Довженко писал сценарий с чувством проказливого ребячества. Эксцентрические буффонадные трюки возникали в воображении неистощимым каскадом. Придумывать их оказалось легче, чем отказываться от придуманного. Сценарий был написан в несколько вечеров.
Когда Довженко и Яновский привезли на фабрику рукопись сценария, им повстречался Фауст Лопатинский.
Про Лопатинского говорили, что он — назвавшийся Фаустом Мефистофель. Пожалуй, он с умыслом старался придать себе внешность, которая контрастировала бы так парадоксально с его именем. Фауст носил мефистофельскую бородку; выражение лица имел неизменно саркастическое и постоянно пошучивал с преднамеренным цинизмом. По профессии был он режиссером не кинематографическим, а театральным, учился у Леся Курбаса и в Одессу приехал так же, как и многочисленные его коллеги, отвернувшиеся от Мельпомены, чтобы поклониться самой юной, десятой музе — Кино.

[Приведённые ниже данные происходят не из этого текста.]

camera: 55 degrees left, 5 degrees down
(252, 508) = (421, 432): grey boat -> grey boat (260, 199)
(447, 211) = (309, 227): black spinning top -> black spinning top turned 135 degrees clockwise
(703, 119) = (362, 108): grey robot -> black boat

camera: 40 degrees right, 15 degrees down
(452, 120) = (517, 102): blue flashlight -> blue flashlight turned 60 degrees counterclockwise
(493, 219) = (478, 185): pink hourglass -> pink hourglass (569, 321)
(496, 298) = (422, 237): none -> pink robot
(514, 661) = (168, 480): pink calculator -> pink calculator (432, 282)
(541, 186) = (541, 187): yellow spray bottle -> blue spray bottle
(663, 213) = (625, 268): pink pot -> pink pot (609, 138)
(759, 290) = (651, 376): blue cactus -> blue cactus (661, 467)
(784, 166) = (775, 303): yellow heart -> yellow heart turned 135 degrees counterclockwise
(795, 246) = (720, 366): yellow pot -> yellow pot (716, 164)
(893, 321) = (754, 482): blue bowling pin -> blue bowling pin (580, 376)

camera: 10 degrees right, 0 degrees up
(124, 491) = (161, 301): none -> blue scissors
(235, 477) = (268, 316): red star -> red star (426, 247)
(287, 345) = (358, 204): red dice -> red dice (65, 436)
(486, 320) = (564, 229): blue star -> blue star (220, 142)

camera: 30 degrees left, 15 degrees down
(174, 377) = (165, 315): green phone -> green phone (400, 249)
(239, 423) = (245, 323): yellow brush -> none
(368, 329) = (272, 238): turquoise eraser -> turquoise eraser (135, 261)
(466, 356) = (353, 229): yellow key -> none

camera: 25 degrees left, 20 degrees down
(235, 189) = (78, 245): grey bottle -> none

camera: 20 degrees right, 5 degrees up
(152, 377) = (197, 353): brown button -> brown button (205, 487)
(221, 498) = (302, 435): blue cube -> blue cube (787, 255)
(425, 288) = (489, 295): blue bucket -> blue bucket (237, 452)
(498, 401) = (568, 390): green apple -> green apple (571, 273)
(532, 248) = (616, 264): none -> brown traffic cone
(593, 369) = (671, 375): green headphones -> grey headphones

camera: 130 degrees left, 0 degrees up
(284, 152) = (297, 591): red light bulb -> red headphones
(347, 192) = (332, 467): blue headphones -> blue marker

Узнав, что у Довженко в руках еще ни для кого не предназначенный сценарий, Фауст обрадовался. Это было именно то, о чем он сейчас мечтал. Начинать с дирекцией фабрики переговоры о постановке было бы куда легче, войдя в кабинет с готовым сценарием.
Довженко хорошо знал Лопатинского по Харькову. Он спросил с сомнением:
— А разве ты комедии ставишь? Ведь в тебе сомнений хватит на целый средневековый монастырь. Ты схоласт, софистик. А чтобы ставить комедию, нужно быть свободным от всяких сомнений, как пятилетний ребенок…
Но Фауст заверил начинающего сценариста, что только ради того, чтобы поставить комедию, он и приходит в кино. Он покровительственно при этом посмеивался, как и подобает посвященному, поучающему неофита. Довженко сам почувствовал себя Фаустом, которого тяготят мефистофельские речи:
Нельзя ль без вычурного слова?
Тут кухней ведьмы пахнет снова:
Дела давно минувших дней. И
ль мало я по свету здесь кружился,
Учил пустому, пустякам учился…
Но он вошел в «кухню ведьмы», твердо решившись учиться заново. В конце концов Лопатинский так Лопатинский. Для начала не все ли равно?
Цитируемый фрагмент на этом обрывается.